The atmosphere of Nasik was no doubt exceptionally favourable for such morbid growths. For Nasik is no ordinary provincial town of India. It is one of the great strongholds of Hinduism. Its population is only about 25,000, but of these about 9,000 belong to the Brahmanical caste, though only about 1,000 are Chitpavan Brahmans, the rest being mainly Deshastha Brahmans, another great sept of the Deccanee sacerdotal caste. It is a city of peculiar sanctity with the Hindus. The sacred Godavery--so sacred that it is called there the _Ganga_--i.e. the Ganges--flows through it, and its bathing _ghats_ which line the river banks and its ancient temples and innumerable shrines attract a constant flow of pilgrims from all parts of India. Indeed, many of the great Hindu houses of India maintain there a family priest to look after their spiritual interests. Nasik was, moreover, a city beloved of the Peshwas, and, next to Poona preserves, perhaps, more intimate associations with the great days of the Mahratta Empire than any other city of the Deccan. But though no doubt these facts might account for a certain latent bitterness against the alien rulers who dashed the cup of victory away from the lips of the Mahrattas, just as the latter were establishing their ascendency on the crumbling ruins of the Moghul Empire, they do not suffice to account for the attitude of the people generally in presence of such a crime as the assassination of Mr. Jackson. For if murder is a heinous crime by whomsoever it may be committed, it ranks amongst Hindus as specially heinous when committed by a Brahman. How is it that in this instance, instead of outcasting the murderer, many Brahmans continued more or less secretly to glorify his crime as "the striking down of the flag from the fort"? How is it that, when there was ample evidence to show that murder had been in the air of Nasik for several months before the perpetration of the deed, not a single warning, not a single hint, ever reached Mr. Jackson, except from the police, whose advice, unfortunately, his blindly trustful nature led him to ignore to the very end? How is it that, even after its perpetration, though there was much genuine sympathy with the victim and many eloquent speeches were delivered to express righteous abhorrence of the crime, no practical help was afforded to the authorities in pursuing the ramifications of the conspiracy which had "brought disgrace on the holy city of Nasik"?
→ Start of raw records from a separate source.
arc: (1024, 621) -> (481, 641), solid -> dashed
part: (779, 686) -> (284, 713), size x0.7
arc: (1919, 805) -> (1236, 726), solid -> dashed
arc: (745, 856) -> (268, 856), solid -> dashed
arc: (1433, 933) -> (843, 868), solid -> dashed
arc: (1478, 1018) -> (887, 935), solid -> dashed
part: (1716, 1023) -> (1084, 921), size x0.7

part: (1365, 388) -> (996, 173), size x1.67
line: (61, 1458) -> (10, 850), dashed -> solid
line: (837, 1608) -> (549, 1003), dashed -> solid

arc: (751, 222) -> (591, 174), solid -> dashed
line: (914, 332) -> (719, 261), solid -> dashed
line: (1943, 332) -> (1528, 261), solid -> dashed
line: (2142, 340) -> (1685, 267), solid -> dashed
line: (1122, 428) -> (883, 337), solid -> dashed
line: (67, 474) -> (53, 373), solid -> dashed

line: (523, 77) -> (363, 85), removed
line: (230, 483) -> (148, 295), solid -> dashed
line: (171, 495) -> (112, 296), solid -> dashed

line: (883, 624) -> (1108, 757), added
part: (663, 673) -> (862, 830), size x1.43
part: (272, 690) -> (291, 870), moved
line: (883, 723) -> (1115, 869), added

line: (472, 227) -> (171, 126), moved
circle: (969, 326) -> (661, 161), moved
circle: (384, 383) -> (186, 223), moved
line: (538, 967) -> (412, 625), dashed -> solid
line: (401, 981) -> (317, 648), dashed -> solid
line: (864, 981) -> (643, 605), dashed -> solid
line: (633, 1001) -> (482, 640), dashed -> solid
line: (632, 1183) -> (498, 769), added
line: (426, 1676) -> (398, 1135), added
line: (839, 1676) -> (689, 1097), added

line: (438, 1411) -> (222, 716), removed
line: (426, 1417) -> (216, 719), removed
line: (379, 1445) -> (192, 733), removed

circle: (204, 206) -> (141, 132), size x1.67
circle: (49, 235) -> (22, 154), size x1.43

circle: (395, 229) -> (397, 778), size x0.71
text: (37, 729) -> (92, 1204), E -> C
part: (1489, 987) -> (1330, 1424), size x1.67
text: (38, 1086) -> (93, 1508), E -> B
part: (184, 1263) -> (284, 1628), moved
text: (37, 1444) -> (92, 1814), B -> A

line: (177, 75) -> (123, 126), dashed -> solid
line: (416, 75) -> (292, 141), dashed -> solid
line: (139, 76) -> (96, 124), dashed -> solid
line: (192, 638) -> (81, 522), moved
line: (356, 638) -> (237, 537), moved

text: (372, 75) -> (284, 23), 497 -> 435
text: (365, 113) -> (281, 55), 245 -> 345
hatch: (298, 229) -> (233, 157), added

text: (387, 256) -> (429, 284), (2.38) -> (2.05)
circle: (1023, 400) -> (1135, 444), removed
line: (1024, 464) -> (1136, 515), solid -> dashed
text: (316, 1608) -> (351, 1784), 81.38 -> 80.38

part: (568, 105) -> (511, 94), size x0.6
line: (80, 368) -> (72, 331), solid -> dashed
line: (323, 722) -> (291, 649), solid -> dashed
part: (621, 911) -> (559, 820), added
All this opens up wide fields for speculation, but there is one point which a statement solemnly made by the murderer of Mr. Jackson has placed beyond the uncertainties of speculation. In reply to the magistrate who asked him why he committed the murder, Kanhere said:--

  I read of many instances of oppression in the _Kesari_, the
  _Rashtramat_ and the _Kal_ and other newspapers. I think
  that by killing _sahibs_ [Englishmen] we people can get justice.
  I never got injustice myself nor did any one I know. I now
  regret killing Mr. Jackson. I killed a good man causelessly.

Can anything be much more eloquent and convincing than the terrible pathos of this confession?[6] The three papers named by Kanhere were Tilak's organs. It was no personal experience or knowledge of his own that had driven Kanhere to his frenzied deed, but the slow persistent poison dropped into his ear by the Tilak Press. Though it was Kanhere's hand that struck down "a good man causelessly," was not Tilak rather than Kanhere the real author of the murder? It was merely the story of the Poona murders of 1897 over again.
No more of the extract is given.